FB Financial maintains a strong liquidity position to meet its operational needs and regulatory requirements. The company's liquidity management strategies include maintaining a diverse funding base, consisting of core deposits, wholesale funding sources, and access to various credit facilities. This approach ensures that FB Financial can meet its financial obligations and support its growth initiatives while maintaining flexibility in different market conditions.

As of September 30, 2024, FB Financial reported a debt-to-equity ratio of 0.32 and held $951.75 million in cash. The company has a $370 million unsecured line of credit and $1.36 billion in remaining FHLB borrowing capacity. FB Financial's current ratio and quick ratio both stand at 1.21, indicating a strong ability to meet short-term obligations.
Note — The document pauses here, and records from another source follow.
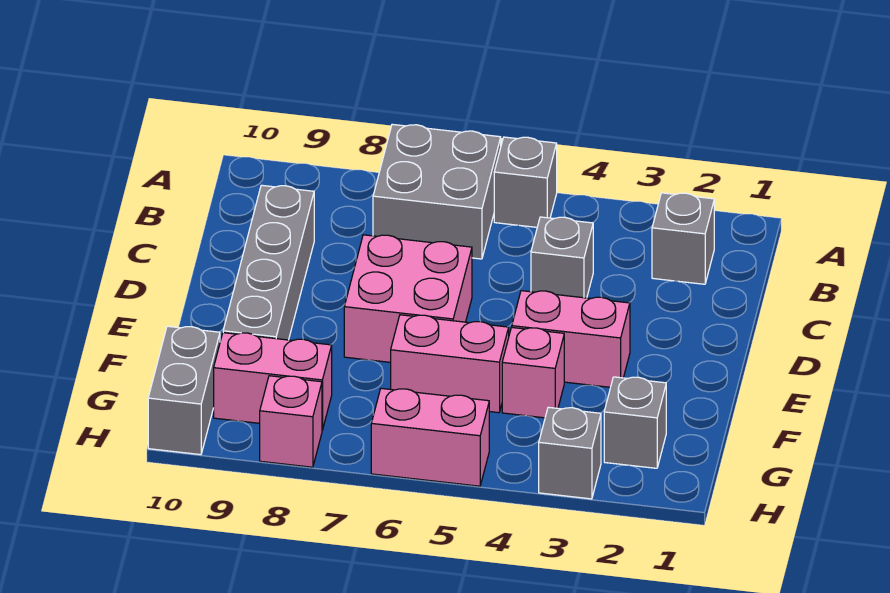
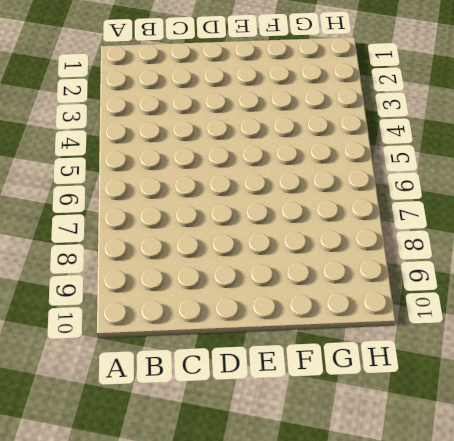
none -> grey brick A5 level 1
none -> grey brick A6:B7 level 1
none -> grey brick B2 level 1

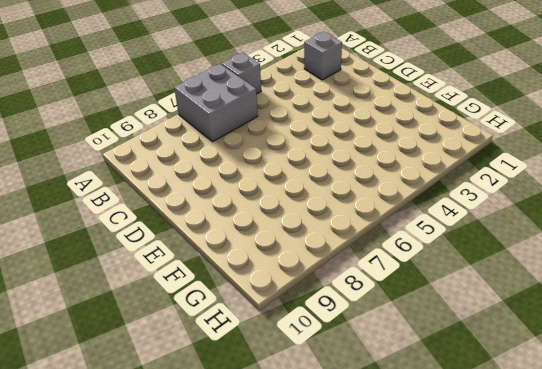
none -> grey brick C4 level 1
none -> grey brick C9:F9 level 1
none -> pink brick D6:E7 level 1

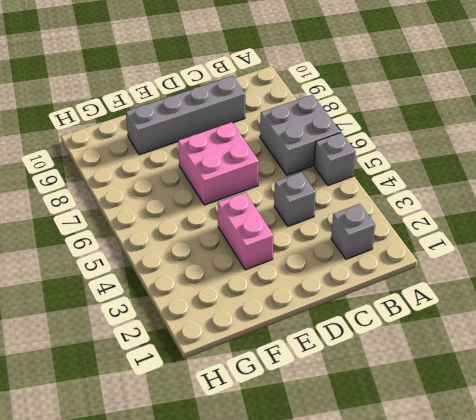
none -> pink brick F4 level 1
none -> pink brick F5:F6 level 1
none -> grey brick G2 level 1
Shareholder Value and Capital Allocation

FB Financial has a track record of delivering value to its shareholders. The company has paid consistent quarterly dividends, with the most recent dividend declared at $0.17 per share. Over the past three years, the company's tangible book value per share has grown at a compound annual rate of 12.9%, highlighting its ability to generate sustainable shareholder returns.

FB Financial's capital allocation strategy is focused on three primary areas: organic growth, strategic acquisitions, and balance sheet optimization. The company's disciplined approach to capital management has enabled it to maintain a strong capital position, supporting its growth initiatives and providing flexibility for future opportunities.

Industry Trends and Future Outlook

The banking industry has experienced a compound annual growth rate (CAGR) of 4.2% in revenue over the past five years. FB Financial has outperformed this industry average, growing revenue at a 5.8% CAGR during the same period.

Looking ahead, FB Financial has provided guidance for the near future. For the fourth quarter of 2024, the company expects its net interest margin to be in the 3.50% to 3.60% range, following a recent 50 basis point rate cut, and anticipates it to remain relatively flat around that range with future measured interest rate cuts. For full-year 2024, FB Financial expects banking expenses of $248 million to $250 million.

Looking further ahead to 2025, the company projects 4% to 5% expense growth, excluding any large team lift-out opportunities. FB Financial anticipates mid-single-digit loan and deposit growth in the fourth quarter of 2024 due to some seasonality and is aiming for low double-digit loan and deposit growth in 2025, with the bigger challenge expected to be on the deposit side.

In terms of recent performance, FB Financial reported adjusted earnings per share of $0.86 for the third quarter of 2024, up 2.4% from the prior quarter and 21% year-over-year. The company also reported an adjusted return on average assets of 1.25% and an adjusted pre-tax pre-provision net revenue increase of 2.7% from the prior quarter and 20% year-over-year. FB Financial's adjusted efficiency ratio remained roughly flat with the prior quarter at 58.4%.

Conclusion

FB Financial Corporation has demonstrated resilience and adaptability in navigating the dynamic banking industry. Its diversified business model, prudent risk management, and strategic growth initiatives have allowed the company to maintain momentum and deliver value to its shareholders. As FB Financial continues to leverage its geographic footprint and capitalize on the economic trends in its core markets, it is well-positioned to sustain its long-term success. The company's strong financial performance, coupled with its forward-looking guidance and growth strategies, suggests a positive outlook for FB Financial in the coming years.